用Tensorflow求逆矩阵

线性回归算法能表示为矩阵计算,Ax=b。这里要解决的是用矩阵x来求解系数。

1.导入必要的编程库,初始化计算图,并生成数据。

>>> import matplotlib.pyplot as plt
>>> import numpy as np
>>> import tensorflow as tf

>>> sess=tf.Session()

>>> x_vals=np.linspace(0,10,100)

>>> y_vals=x_vals+np.random.normal(0,1,100)

2.创建后续求逆方法所需的矩阵。创建A矩阵,其为矩阵x_vals_column和ones_column的合并。

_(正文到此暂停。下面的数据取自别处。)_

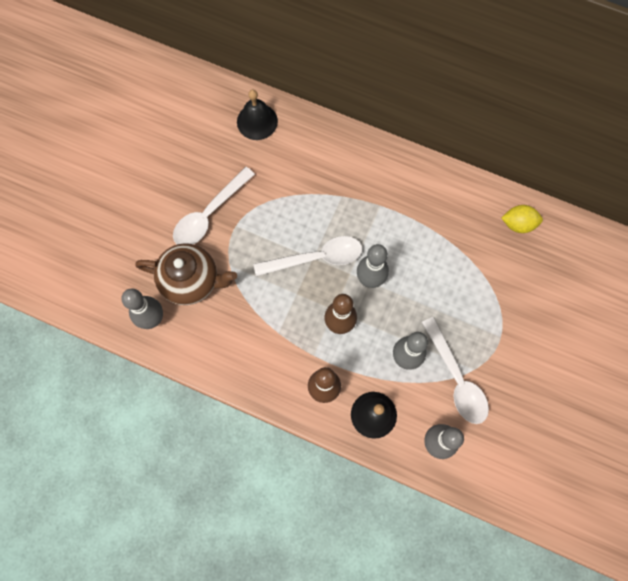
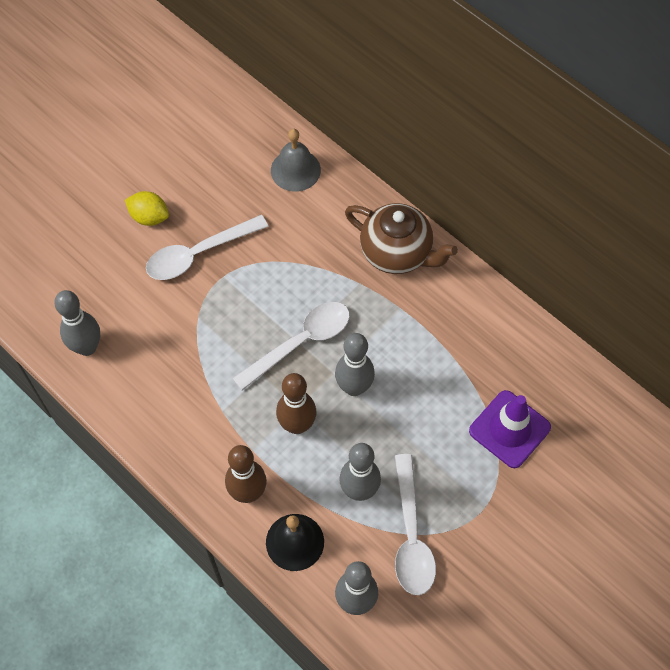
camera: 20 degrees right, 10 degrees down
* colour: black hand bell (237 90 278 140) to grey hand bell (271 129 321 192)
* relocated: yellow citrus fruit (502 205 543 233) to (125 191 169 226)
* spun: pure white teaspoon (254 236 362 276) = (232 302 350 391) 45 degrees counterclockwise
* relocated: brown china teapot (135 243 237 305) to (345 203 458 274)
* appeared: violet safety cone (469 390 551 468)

然后以矩阵y_vals创建b矩阵。

>>> x_vals_column=np.transpose(np.matrix(x_vals))
>>> ones_column=np.transpose(np.matrix(np.repeat(1,100)))

>>> A=np.column_stack((x_vals_column,ones_column))

>>> b=np.transpose(np.matrix(y_vals))

3.将A和b矩阵转换成张量

>>> A_tensor=tf.constant(A)

>>> b_tensor=tf.constant(b)

4.使用tf.matrix_inverse()方法求逆

>>> tA_A=tf.matmul(tf.transpose(A_tensor),A_tensor)
>>> tA_A_inv=tf.matrix_inverse(tA_A)
>>> product=tf.matmul(tA_A_inv,tf.transpose(A_tensor))
>>> solution=tf.matmul(product,b_tensor)

>>> solution_eval=sess.run(solution)

5.从解中抽取系数、斜率和y截距

>>> slope=solution_eval[0][0]
>>> y_intercept=solution_eval[1][0]
>>> print('slope:'+str(slope))
slope:0.9469285572619588
>>> print('y_intercept:'+str(y_intercept))
y_intercept:0.2053153160416511
>>> best_fit=[]
>>> for i in x_vals:
...   best_fit.append(slope*i+y_intercept)
...
>>> plt.plot(x_vals,y_vals,'o',label='Data')
[<matplotlib.lines.Line2D object at 0x000001ED8EA34390>]
>>> plt.plot(x_vals,best_fit,'r-',label='Best fit line',linewidth=3)
[<matplotlib.lines.Line2D object at 0x000001ED8BF32FD0>]
>>> plt.legend(loc='upper left')
<matplotlib.legend.Legend object at 0x000001ED8EA34D68>

>>> plt.show()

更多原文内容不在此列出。